Pfizer (NYSE:PFE) and Merck’s (NYSE:MRK) second quarter earnings on Tuesday painted two very different pictures for the rival pharmaceutical companies. While Pfizer was able to report a net income that increased 333.8 percent over the year, from $3.25 billion to $14.1 billion, Merck’s earnings followed a different trend, falling 50 percent to $906 million at 30 cents a share, from $1.793 million at 58 cents a share a year earlier.
Merck’s plummeting profit reflects the company’s current struggle to get a handle back on the market, after losing exclusivity to certain popular drugs like asthma-and-allergy drug, Singulair, and Januvia, a diabetes pill. While Merck reeled in 1.431 million sales of Singulair in the second quarter of 2012, that number decreased by 80 percent for the following year, only totaling 281 million sales. This helped contribute to the company’s revenue drop of 11 percent to 11.01 billion, just shy of analysts’ forecasts of 11.22 billion.
Merck will need to work to roll out more big-ticket drugs if it wants to edge off increasingly rigid competition from Pfizer. So far, the company’s ventures have failed to bear much fruit. The most recent hit to Merck came when the Food and Drug Administration did not immediately approve a new insomnia drug, a decision that was announced just before Merck reported a second quarter income half that of a year earlier. The company posted an adjusted earnings of 84 cents, down from $1.05 when excluding acquisition, restructuring-related expenses and other items — an EPS just a cent higher than analysts’ expectations.
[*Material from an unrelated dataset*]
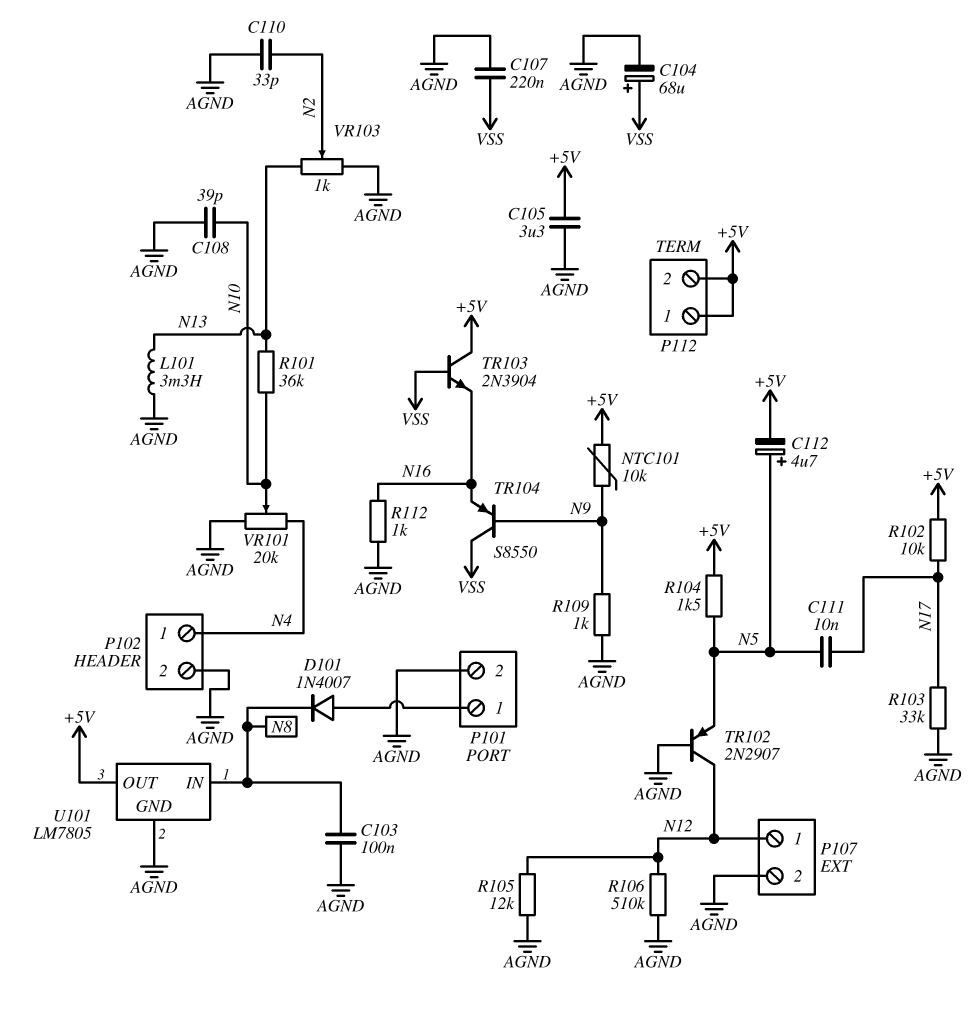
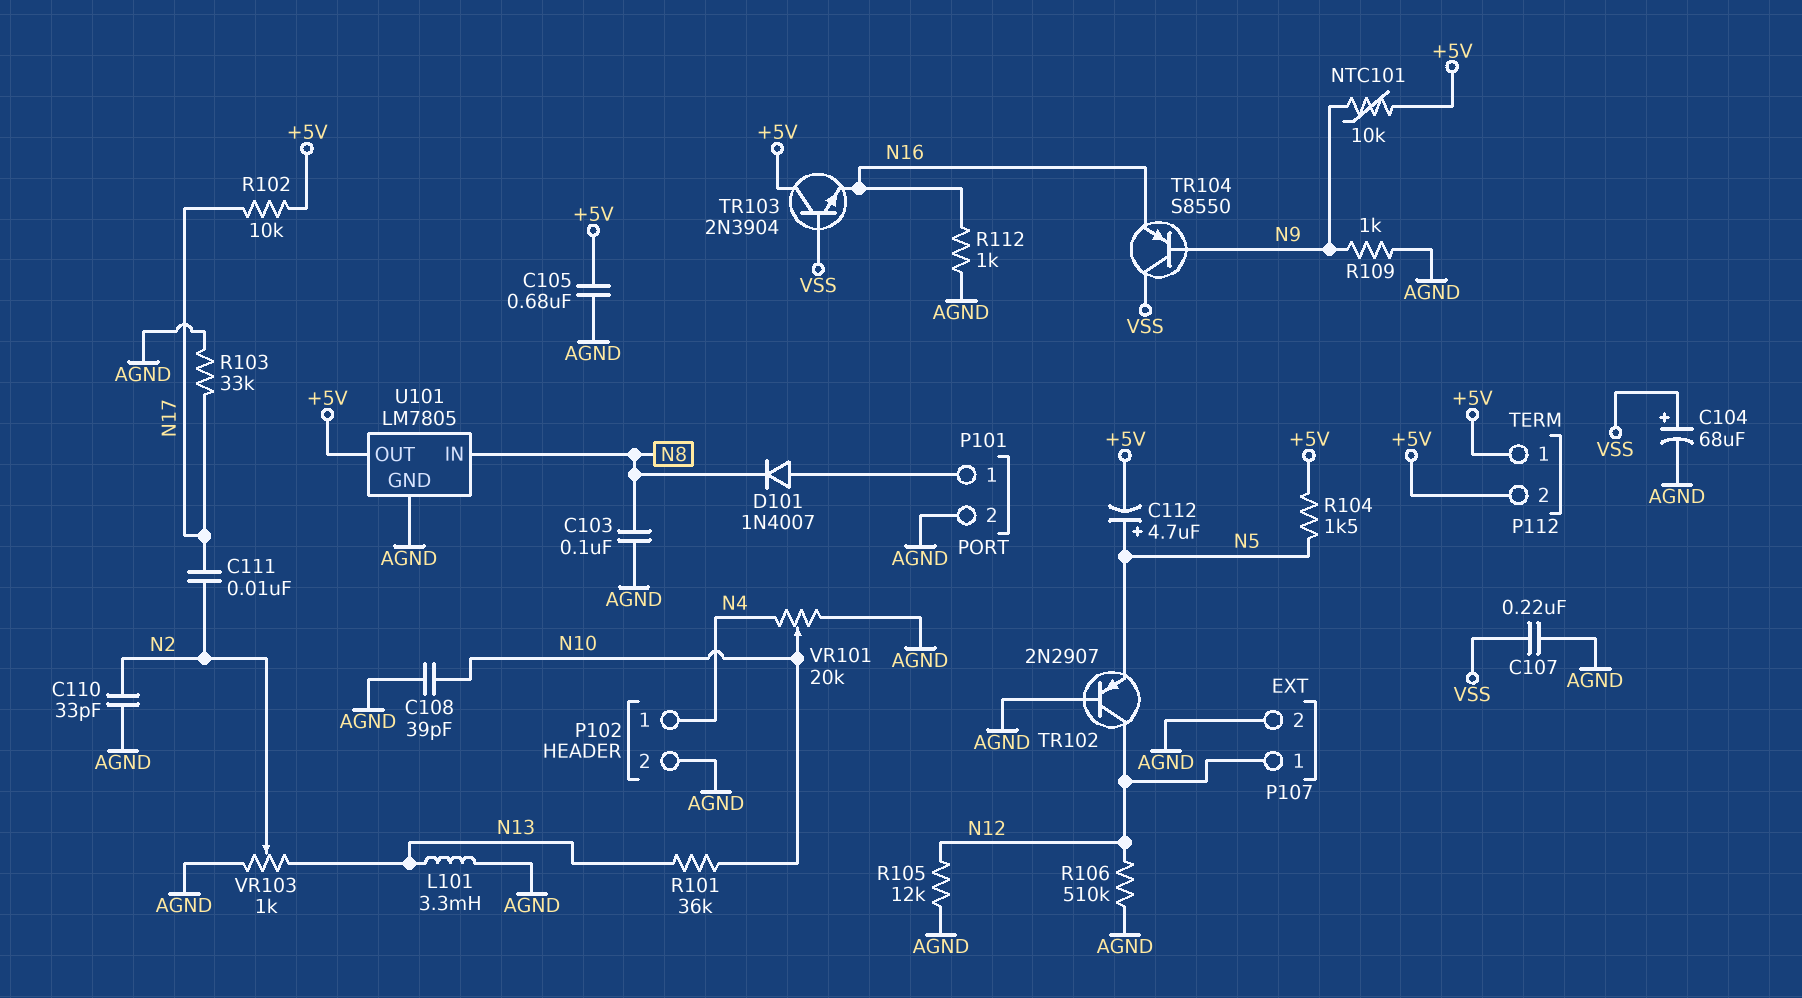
C105: 3.3uF (+5V, AGND) -> 680nF (+5V, AGND)
C111: 10nF (N5, N17) -> 10nF (N2, N17)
Despite the less-than-stellar performance, chairman and chief executive officer of Merck, Kenneth C. Frazier, remained optimistic, explaining, “With seven of our top 10 products growing in the second quarter and solid performance overall, we continue to navigate significant patent expiries and adapt to the evolving global healthcare environment. We remain committed to pursuing innovative, best-in-class science that translates into medically important products, such as our PD-1 inhibitor for oncology.”
Merck’s poor earnings report comes in the wake of other significant losses and setbacks that the pharmaceutical company has had to sustain. Still facing the pains of numerous lawsuits related to its Vioxx painkiller, the company handed over another $23 million earlier in the month, on charges that it was misleading customers about the drug’s safety and efficacy.
Since 2005, Merck has been in and out of court on charges from patients that Vioxx caused heart attacks and other injuries, and the scandal has cost the company $5.8 billion so far. The company is hoping its latest $23 million payment is the last of it, but only time will tell. The drug was pulled off the market in 2004.